Basically title. When should I prefer multi_normal_cholesky over multi_normal? Is the lpdf calculation significantly more performant under some conditions? Or is there some advantage to autodiff? The documentation simply states it exists in the STAN math library without any elaboration.
Under all conditions. By starting with a pre-factored covariance matrix, the evaluation is quadratic in dimension rather than cubic. It saves on both the determinant calculation (because Cholesky is triangular, it’s only diagonal) and the quadratic form that involves the inverse of the covariance matrix. The autodiff is similarly sped up because it follows the basic evaluation.

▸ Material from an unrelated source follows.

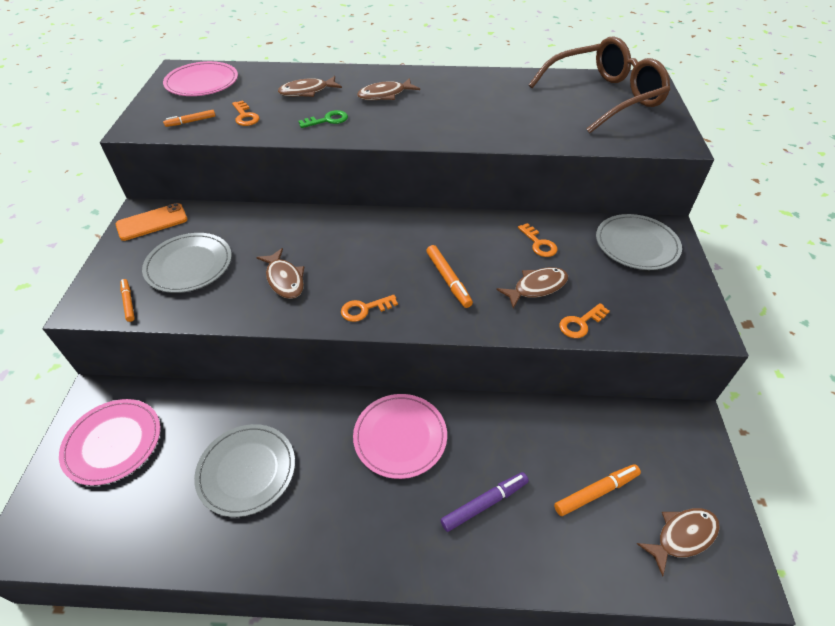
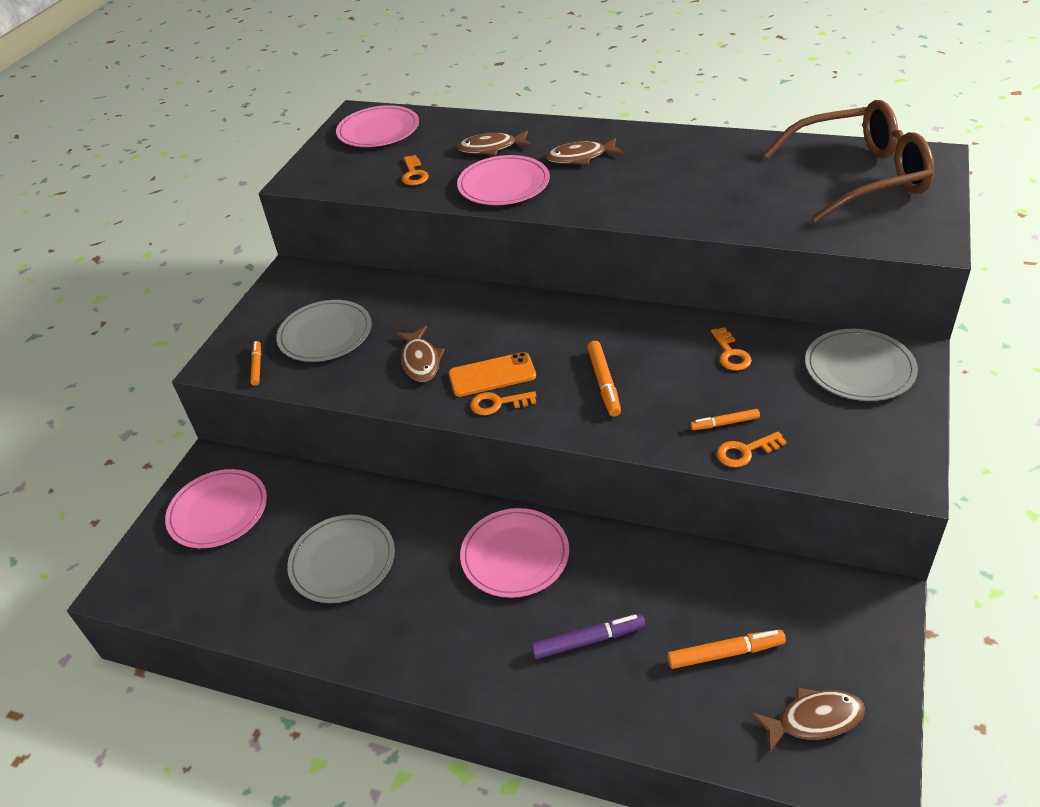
camera: 20 degrees right, 5 degrees down
(152, 222) = (298, 284): orange phone -> orange phone (492, 375)
(191, 122) = (355, 176): orange marker -> orange marker (724, 423)
(328, 120) = (503, 184): green key -> pink plate
(536, 287) = (707, 404): brown fish -> none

There’s even more advantage within Stan because the way we parameterize a dense covariance matrix is using a Cholesky factor under the hood (N choose 2 unconstrained elements below the diagonal, and N diagonal elements which must be positive, so they’re log transformed). So it saves a lot of work in just creating a well-formed covariance matrix.

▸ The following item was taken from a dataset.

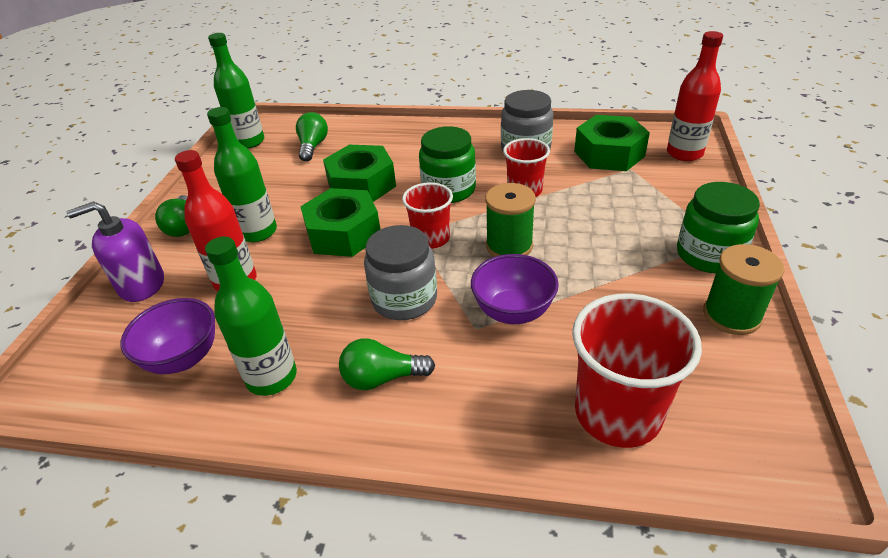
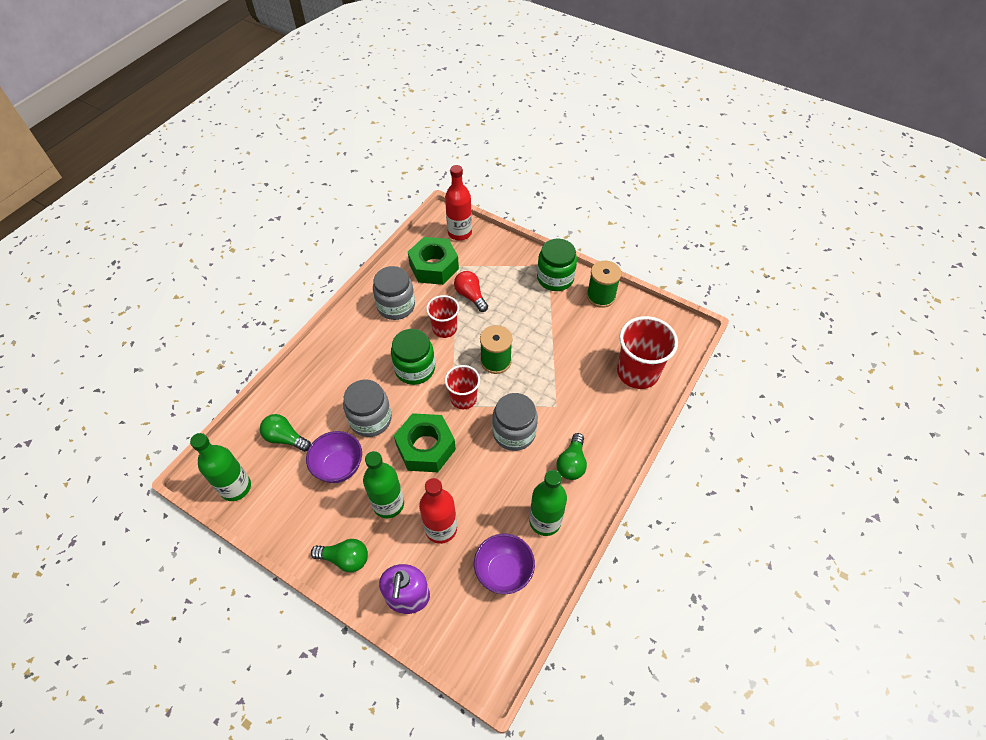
camera: 70 degrees left, 15 degrees up
(361, 184) = (370, 419): green nut -> grey jar
(513, 311) = (552, 383): purple bowl -> purple bowl (339, 467)
(594, 193) = (470, 296): none -> red light bulb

We should probably hint that it’s both more numerically stable and more efficient. We go into that fairly early in the User’s Guide in the regression chapter.
OK, cool, thanks. Perhaps at least adding some link from the function documentation to another part would be nice. It’s not obvious to look this up in the regression section, one may easily use normal distribution in contexts that wouldn’t be considered a regression model.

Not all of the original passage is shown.